> **Exercise**
Your task is to copy every line below that contains the word "solid".

══ The input

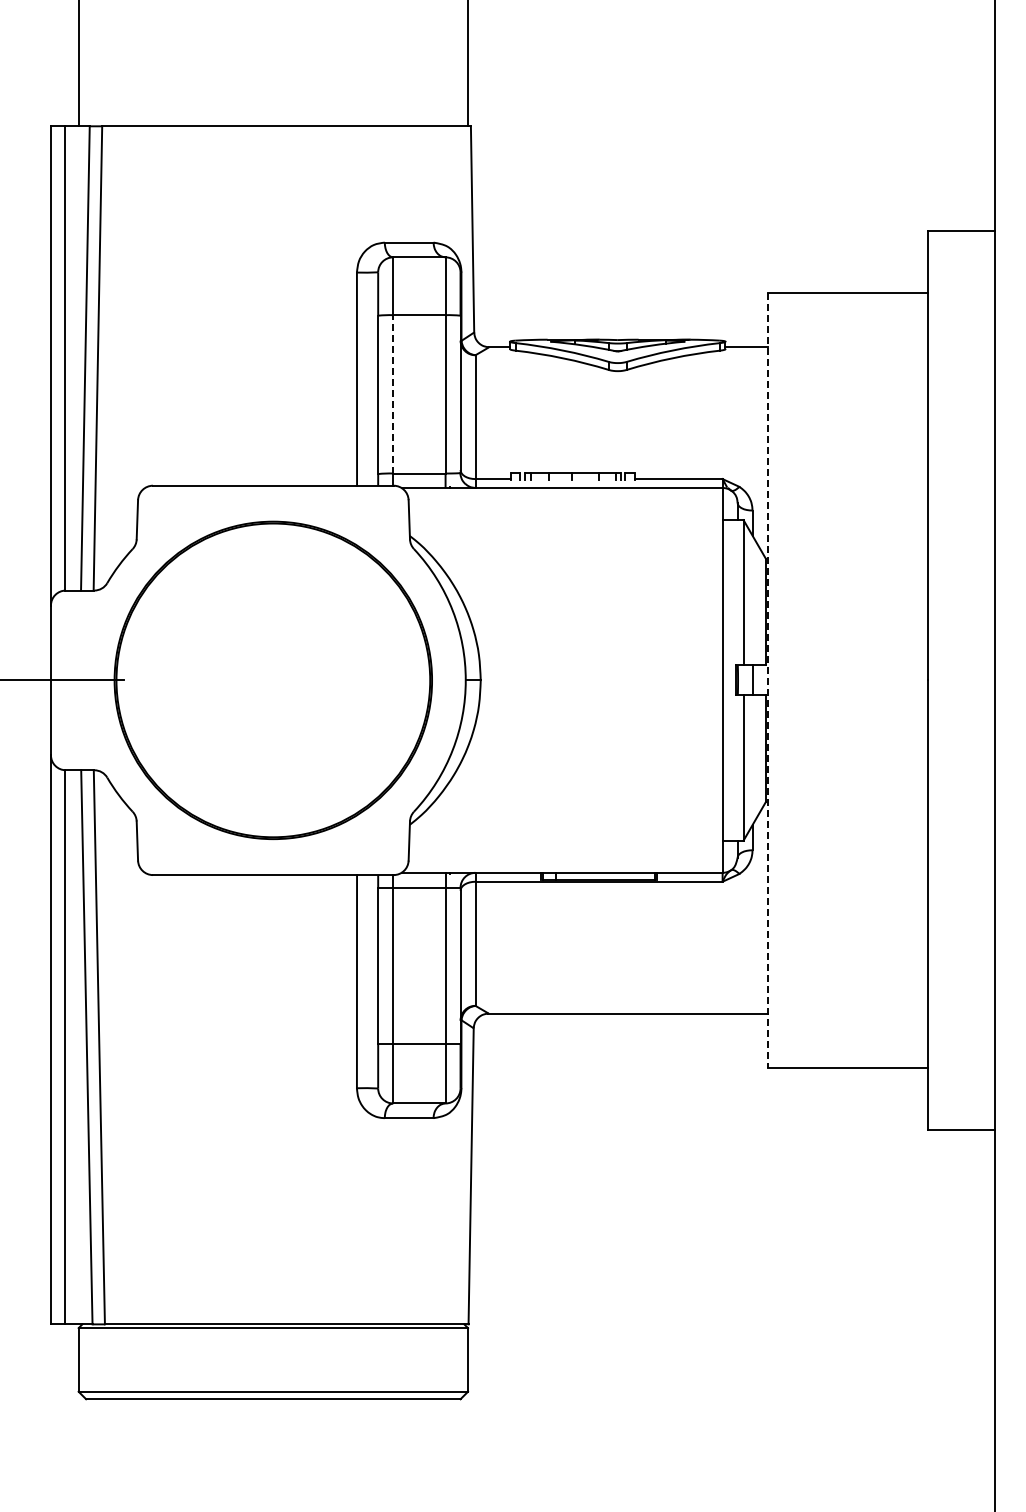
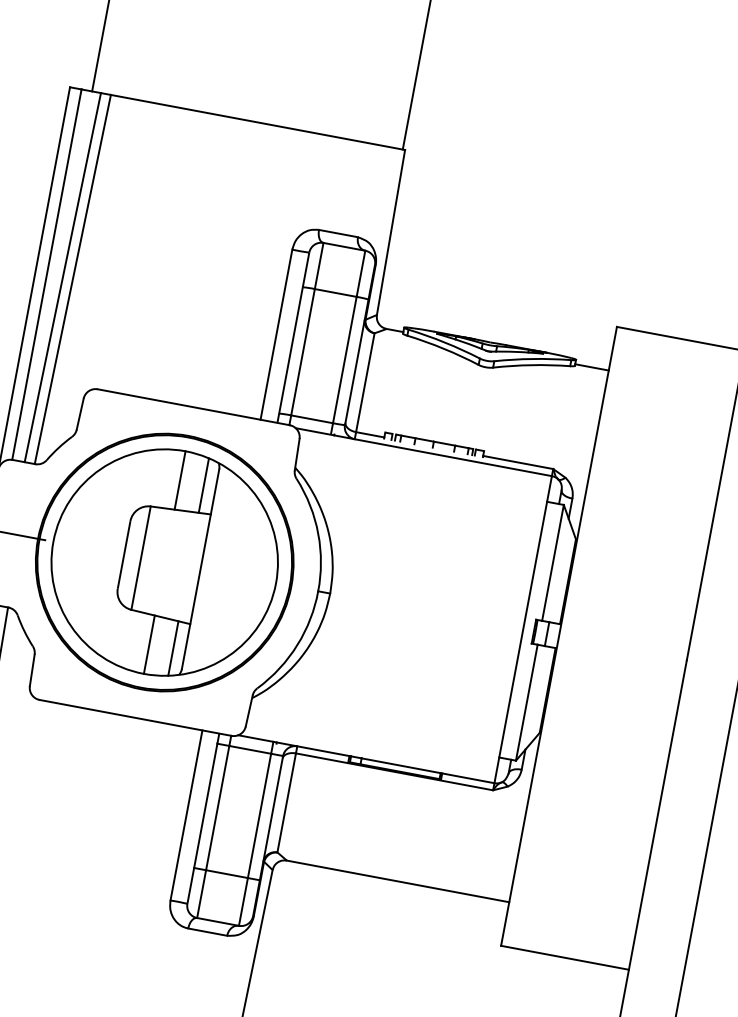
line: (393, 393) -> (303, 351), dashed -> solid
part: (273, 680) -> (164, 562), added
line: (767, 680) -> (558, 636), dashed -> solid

════
══ The input

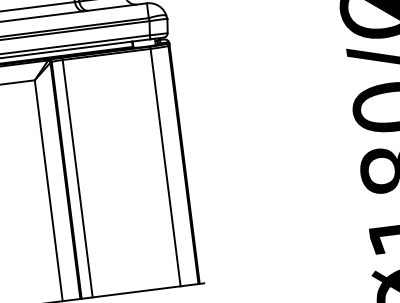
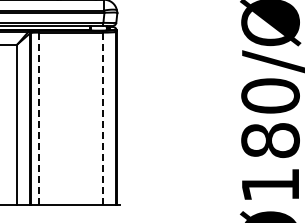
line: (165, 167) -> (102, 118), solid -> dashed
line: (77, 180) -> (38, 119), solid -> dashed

════

> **Expected output**
line: (393, 393) -> (303, 351), dashed -> solid
line: (767, 680) -> (558, 636), dashed -> solid
line: (165, 167) -> (102, 118), solid -> dashed
line: (77, 180) -> (38, 119), solid -> dashed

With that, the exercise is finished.